Digital Learning Design Lab
Save the lectures for homework
A few digital tools helped Prof. Alain Lempereur fundamentally change the way he teaches his Responsible Negotiation course - flipping it on its head.
How do you get students to understand the practical steps of negotiating through a project, contract, or crisis? Prof. Alain Lempereur has his students engage in a semester long negotiation process in HS 244: Responsible Negotiation.
Negotiation skills cannot just be studied: the necessary skills should be practiced and improved upon. Prof. Lempereur needed to give students opportunities to not only learn how to negotiate through reading and writing, but to practice through real-world simulations. When he came to our instructional design team, he knew that in order to give students enough time to do this, he’d need to move the lectures he usually delivered in class online. “Flipping” his classroom - that is, using class time to apply the skills and concepts learned through reading or absorbing instructional materials - freed up the opportunity for students to work together on teams for sustained periods through negotiation processes. Our team helped Prof. Lempereur produce a series of videos which allowed him to restructure his teaching.

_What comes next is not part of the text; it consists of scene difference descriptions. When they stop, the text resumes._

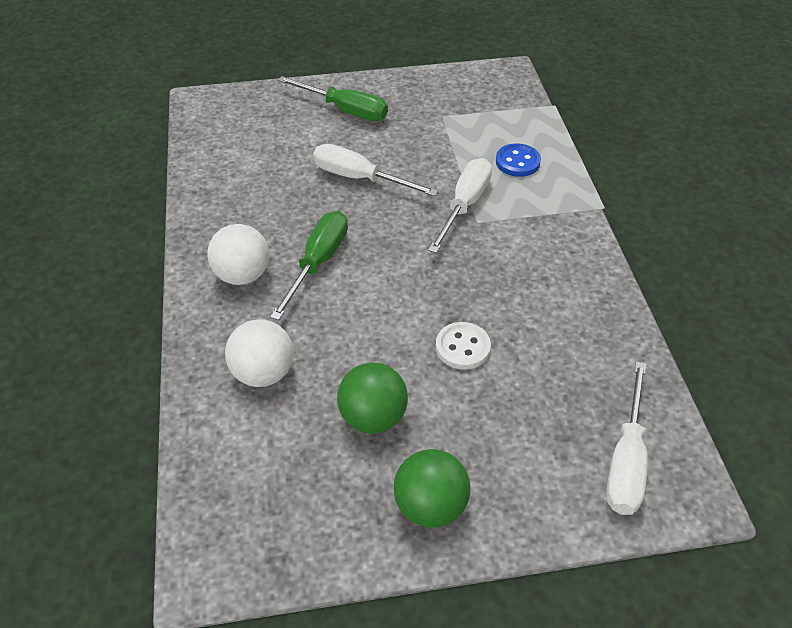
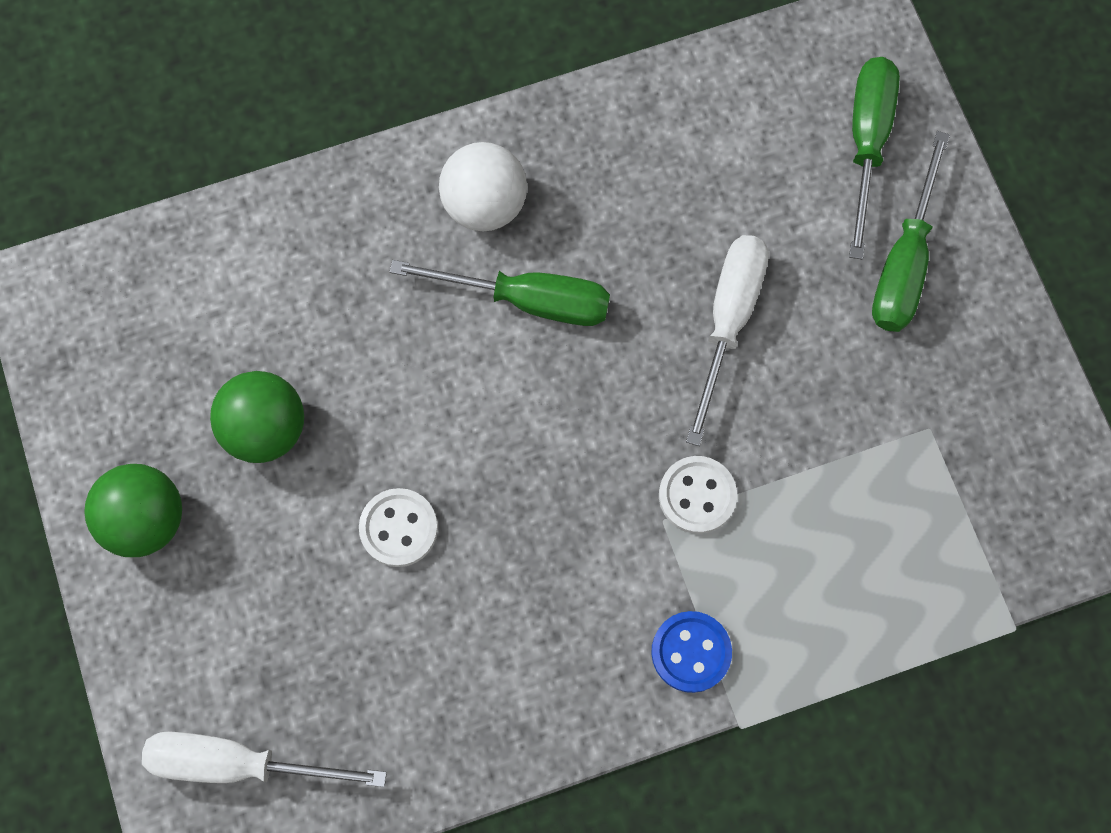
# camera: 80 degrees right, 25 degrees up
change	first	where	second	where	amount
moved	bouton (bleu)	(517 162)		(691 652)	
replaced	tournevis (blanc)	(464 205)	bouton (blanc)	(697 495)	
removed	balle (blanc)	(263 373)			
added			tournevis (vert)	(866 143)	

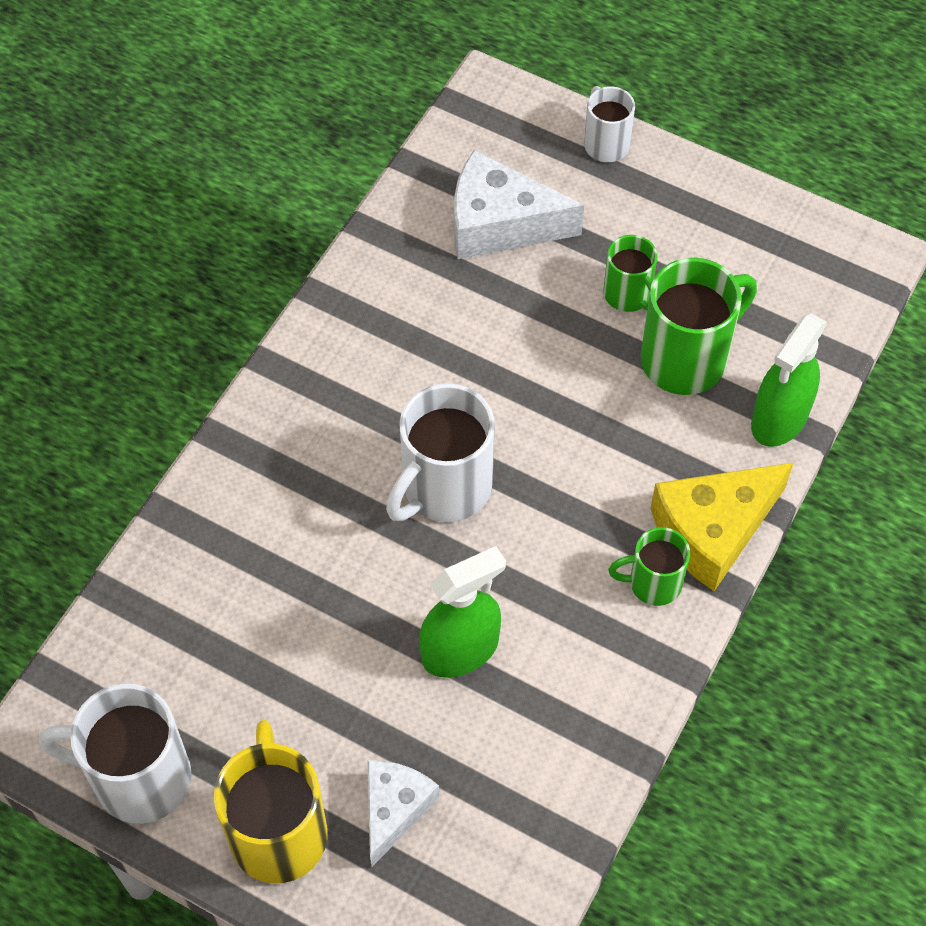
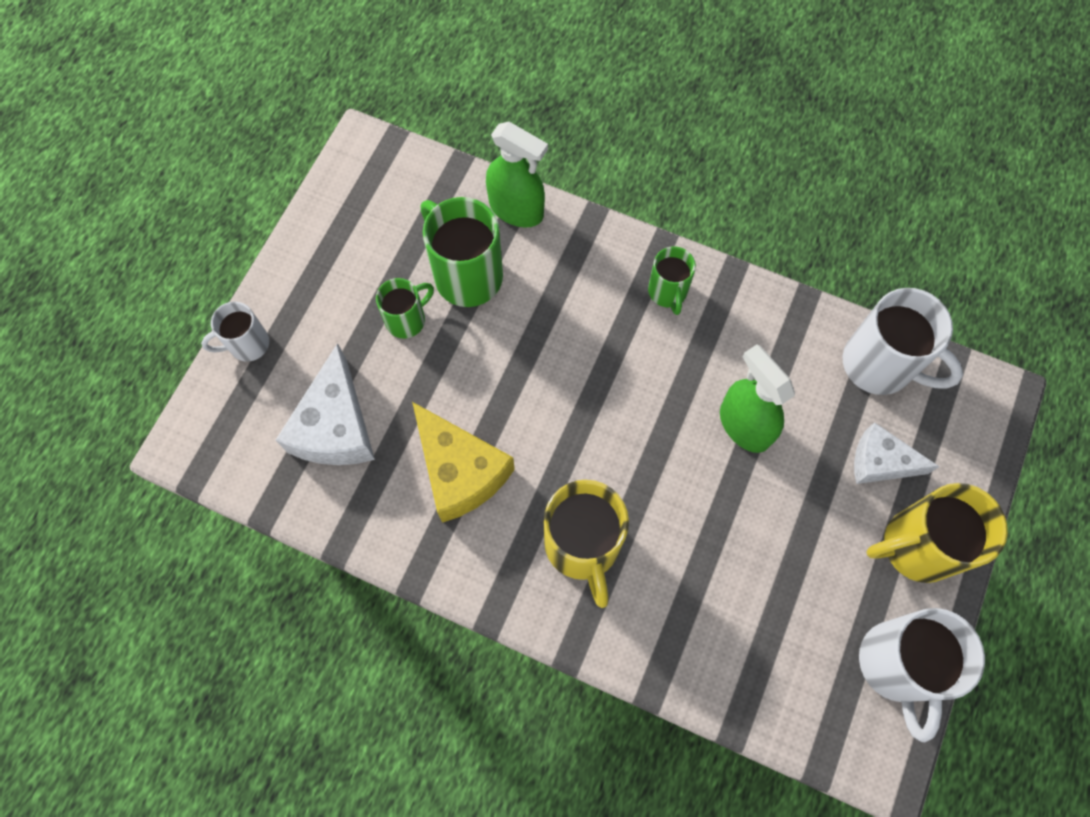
# camera: 95 degrees left, 10 degrees up
change	first	where	second	where	amount
moved	tasse (blanc)	(444 488)		(880 365)	
moved	fromage (jaune)	(712 531)		(460 471)	
added			tasse (jaune)	(582 546)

Before class, students watch a lecture recorded by Prof. Lempereur and do any assigned reading. During class, students join their team and simulate a structured negotiation scenario. They’re responsible for playing various roles and reporting back the results of the negotiation. After class, students reflect on the process in their own journals which are be submitted later. Through habitual practice and preparation of various perspectives, students gain crucial skills in working on teams, mediation, and conflict resolution within a professional setting.
Prof. Lempereur used Groups within LATTE to distribute simulation role materials to student teams, ensuring that students only received information about their position in the negotiation. With the preparation for this course entirely online, students were able to learn in a truly hands-on manner during the reserved class time, when they were with their peers. The recorded video lectures that Prof. Lempereur provide added benefits to students. Students can pause them to reflect or take careful notes, and watch them when they are most prepared to learn. And unlike some lectures, they are short and digestible, meaning they are more likely to capture and retain student attention. As Prof. Lempereur put it, "These changes have freed so much time for in-class interactions with the students and among them. I cover much more ground than before without being stressed. Before I felt I was always running in class. I feel students work much more than before."
Utilizing LATTE’s features can preserve important in-person time without losing any of the value of the assignments or instructional materials. Prof. Lempereur’s redesign project demonstrates a truly innovative approach to teaching that puts students directly in the center of the learning process.